How were any of the pre-Vista DRMs opt-out? Not buying protected content? Running other software to bypass the copy protection mechanisms to play/rip unauthorized protected media? Able to play any sort of unprotected media without issue? Sounds exactly the same as Vista... The only difference is that the various WMA DRMs, Fairplay, DVD's CSS, etc. have been broken for a while now, and AACS is just now being cracked reliably (BD+ is still uncracked thus far). The primary problem with the protected media path is that it was a colossal waste of development resources, since it will be bypassed by the "pirates" anyways. Fault MS for it all you like, but it will quickly become irrelevant the day BD+ is cracked. Just like CSS, just like DVD-Audio's protections, Fairplay, WMA, etc.
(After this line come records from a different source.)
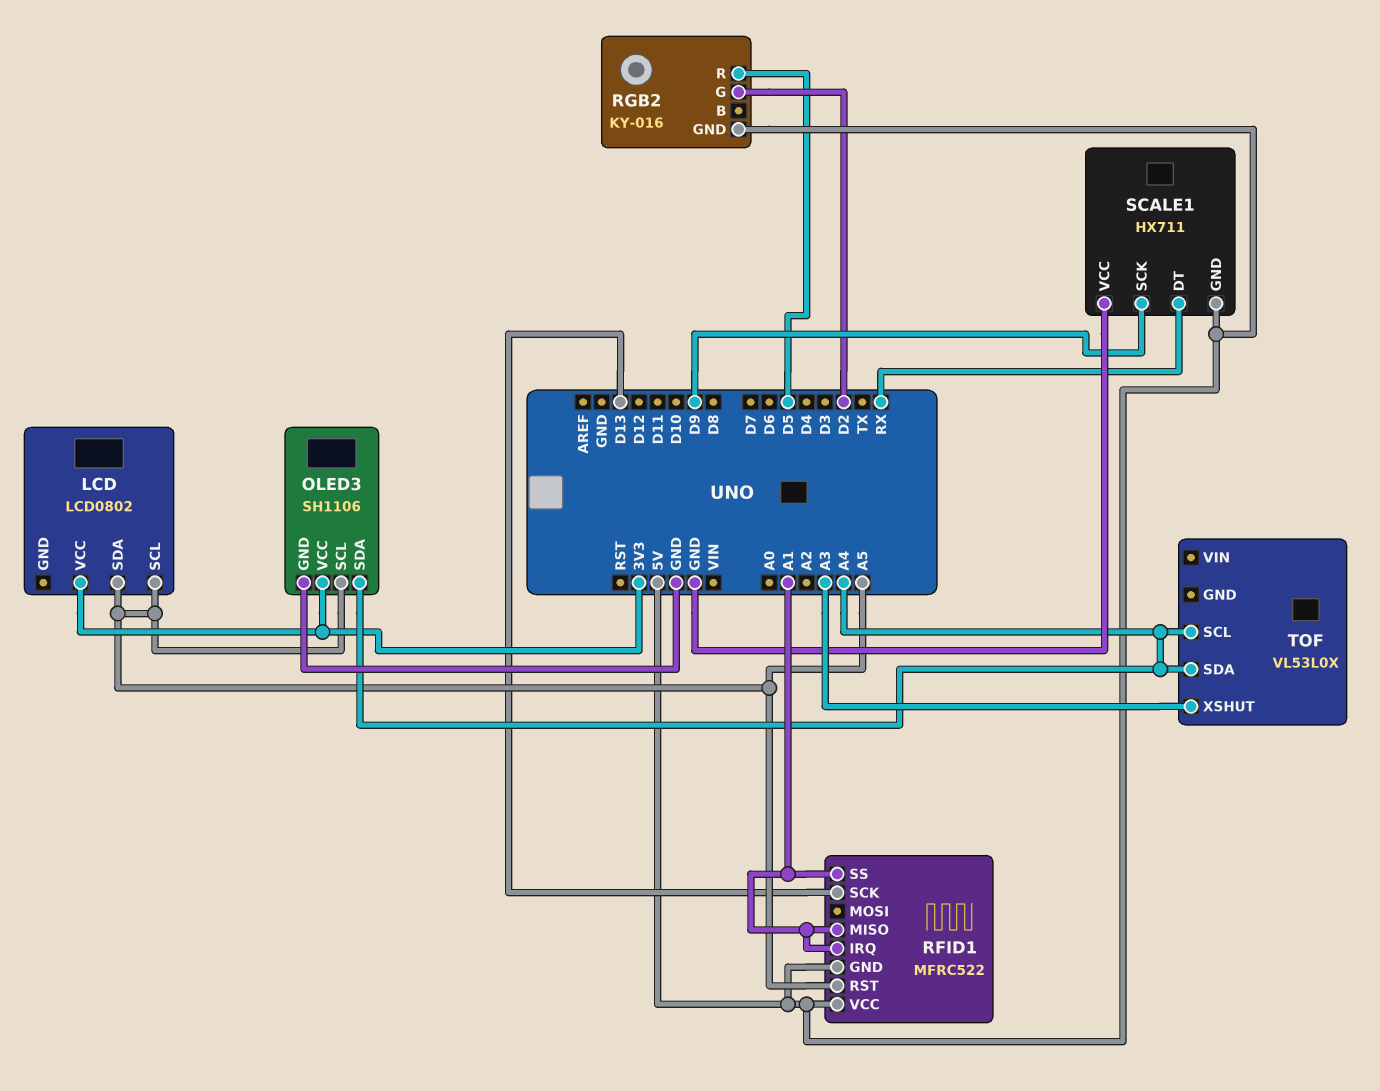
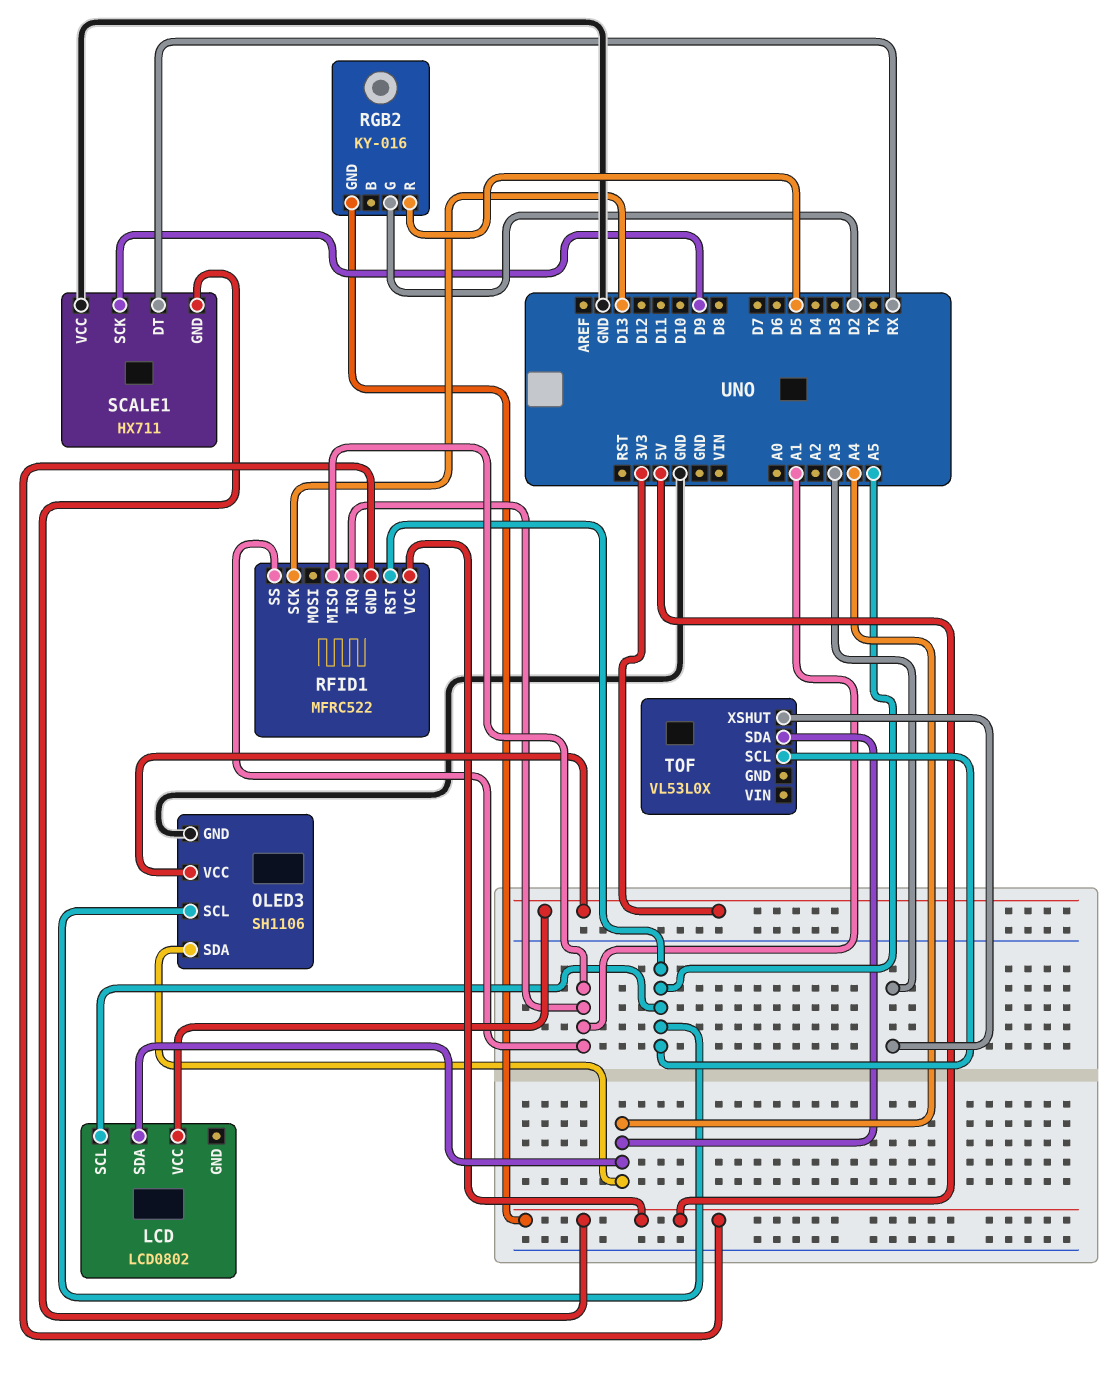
LCD pin SDA: A5 -> A4
TOF pin SCL: A4 -> A5

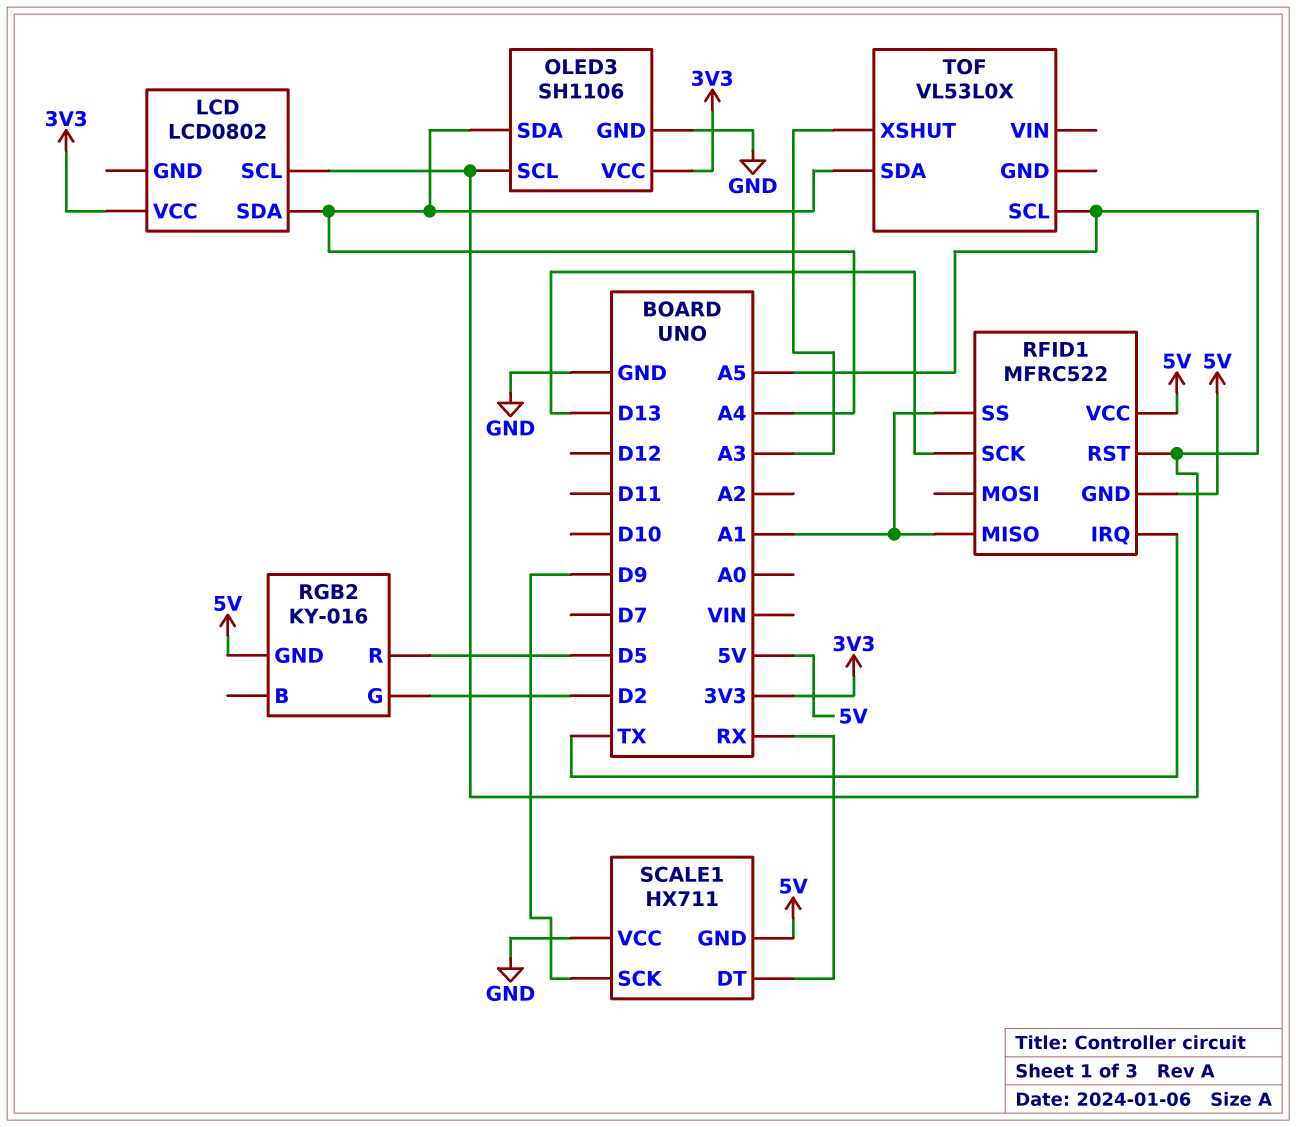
RFID1 pin IRQ: A1 -> TX

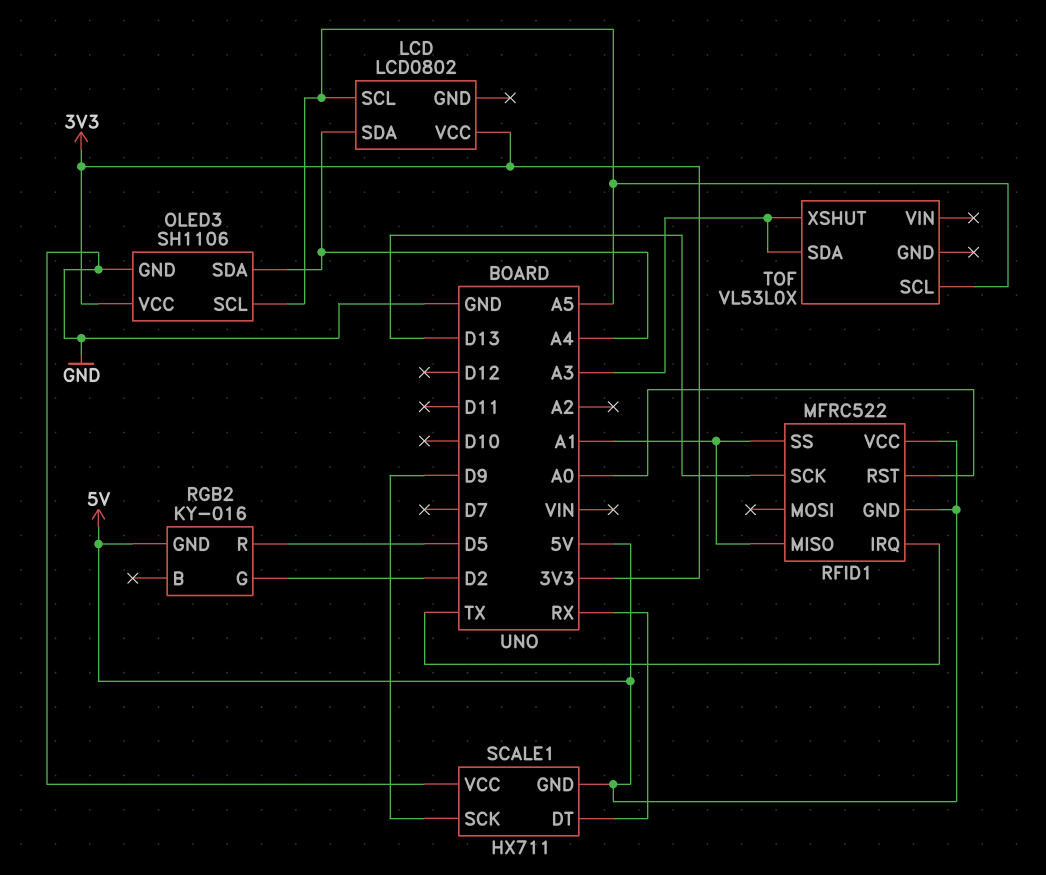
RFID1 pin RST: A5 -> A0
TOF pin SDA: A4 -> A3

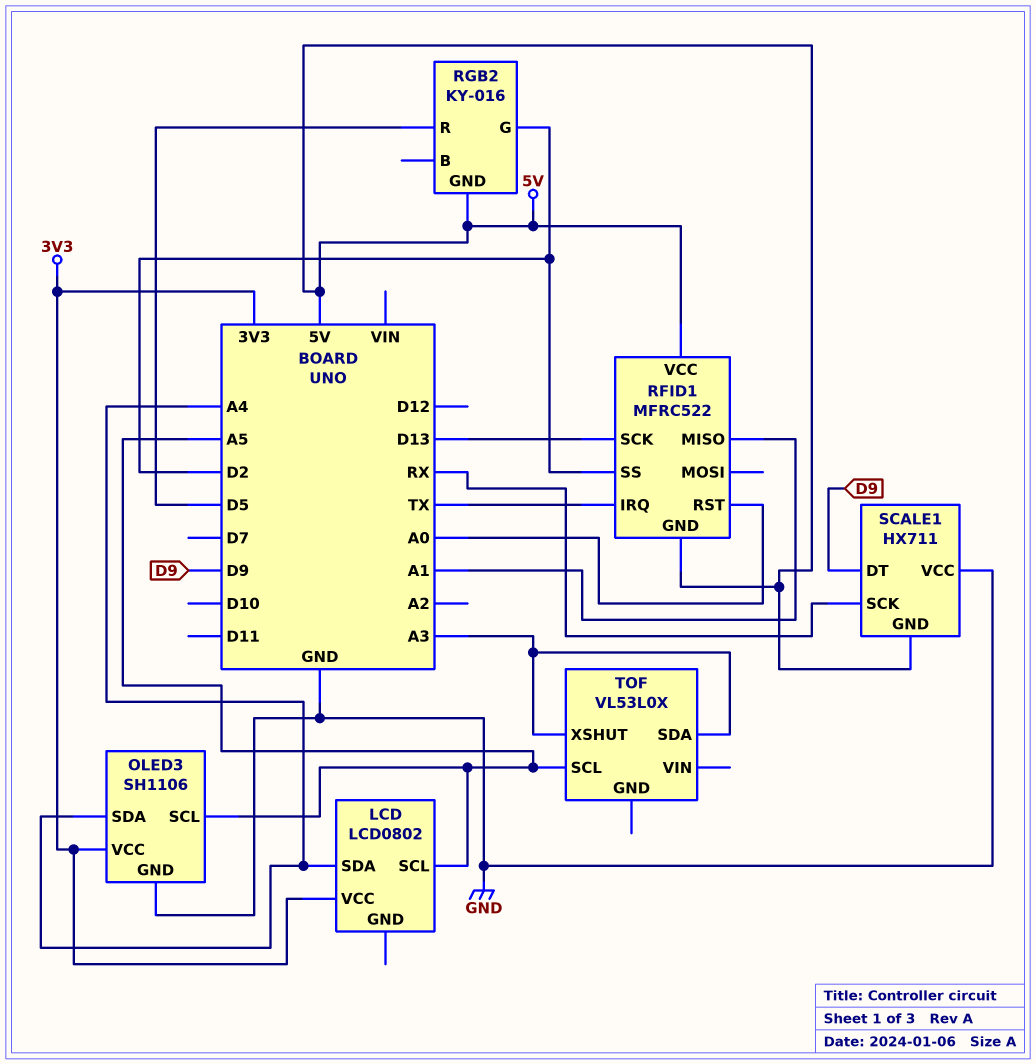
RFID1 pin SS: A1 -> D2
SCALE1 pin DT: RX -> D9
SCALE1 pin SCK: D9 -> RX

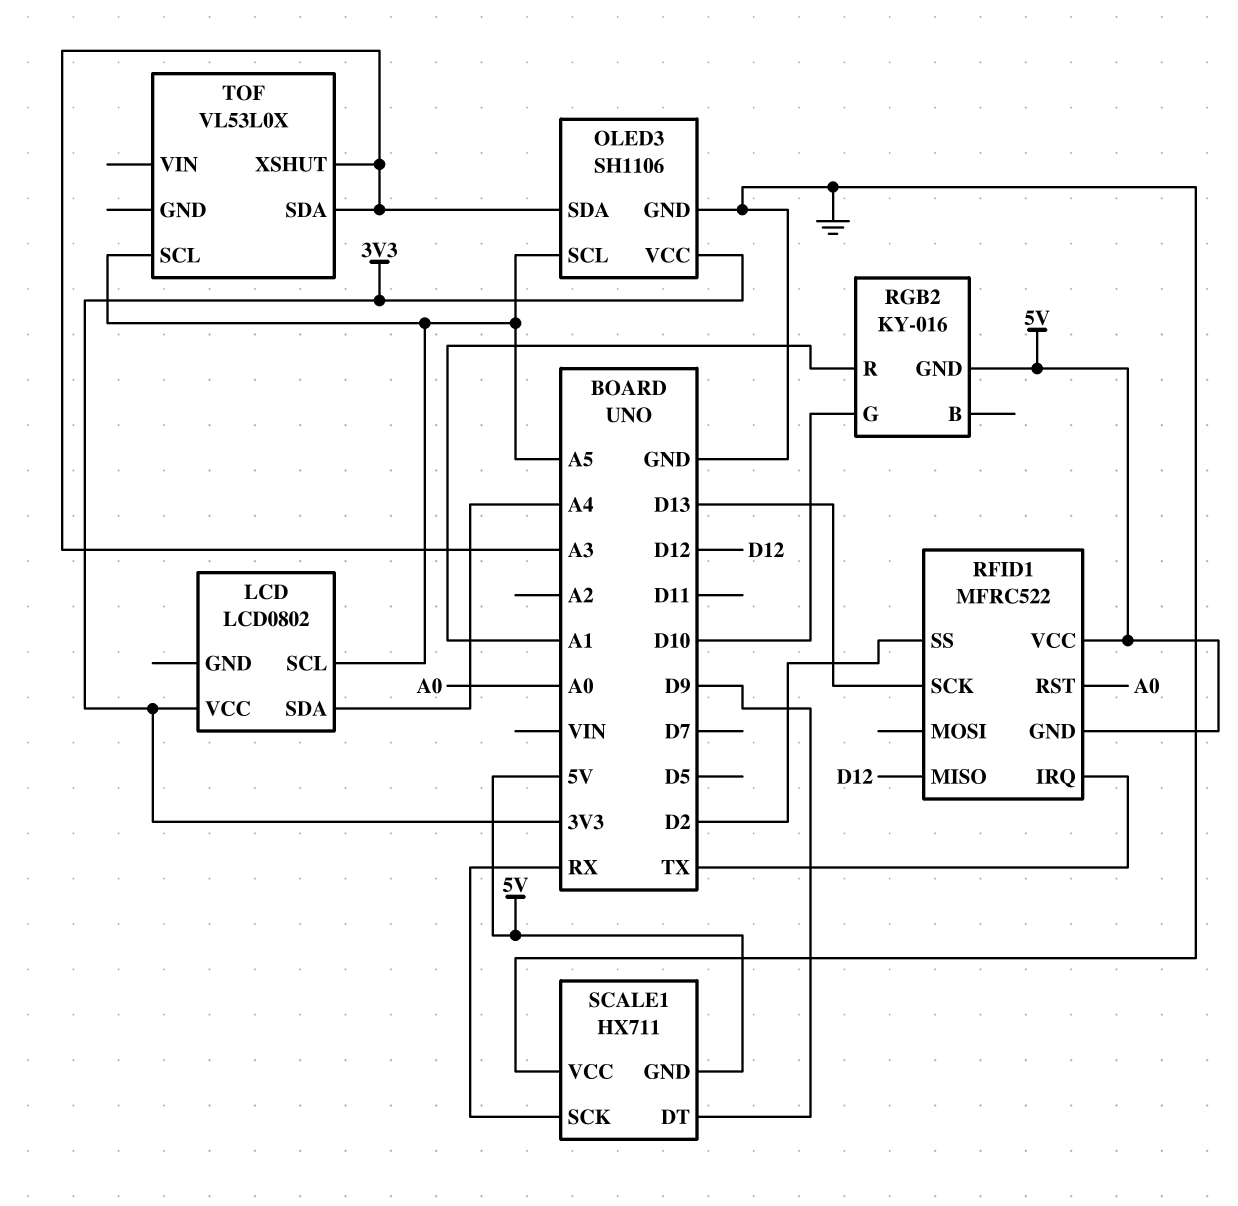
OLED3 pin SDA: A4 -> A3
RFID1 pin MISO: A1 -> D12
RGB2 pin G: D2 -> D10
RGB2 pin R: D5 -> A1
I'm certain MS understood this, but they couldn't afford the black mark of having their media center unable to support the latest media tech.. Strongly object to DRM, certainly, but Vista's (and Nvidia and ATI now) support for DRM-protected content is hardly any different from anything in the past (or from what Apple must be working on for OS X). Heck, should we fault MS for providing the auto-run support that allowed for the Sony rootkit on a music CD debacle? If they weren't trying to push control on all of us in collusion with Sony, we would never have had that problem! SJ: Huh? We're talking about pirated disks here (poorly done ones that didn't have the AACS and BD+ stuff cracked, but still). A legitimate disk will work whether it was paid for or not... But believe you me, if the movie studios could find a way to do that, they certainly would try. http://forum.shrapnelgames.com/image...s/rolleyes.gif |
Re: OT: Deciding on a new graphics card
"We're right back to the misguided alarmism." Eh, it seems to me that rather we have two perspectives, and you just keep mis-labeling mine. Your perspective seems to be that "whether the user can play Blu-ray and HD-DVD or not" is a central issue, while I don't want my OS and hardware designed to shut off or degrade if some security code isn't happy. I want the right to program native code (or run whatever third party native code program) that communicates directly with hardware that is designed to let me freely read and output digital signals (e.g. for audio/video). I don't want to be forced to run software/hardware designed to limit what I can do, report on what I'm doing, or shut down systems if my computer seems to be doing something someone else's program hasn't approved.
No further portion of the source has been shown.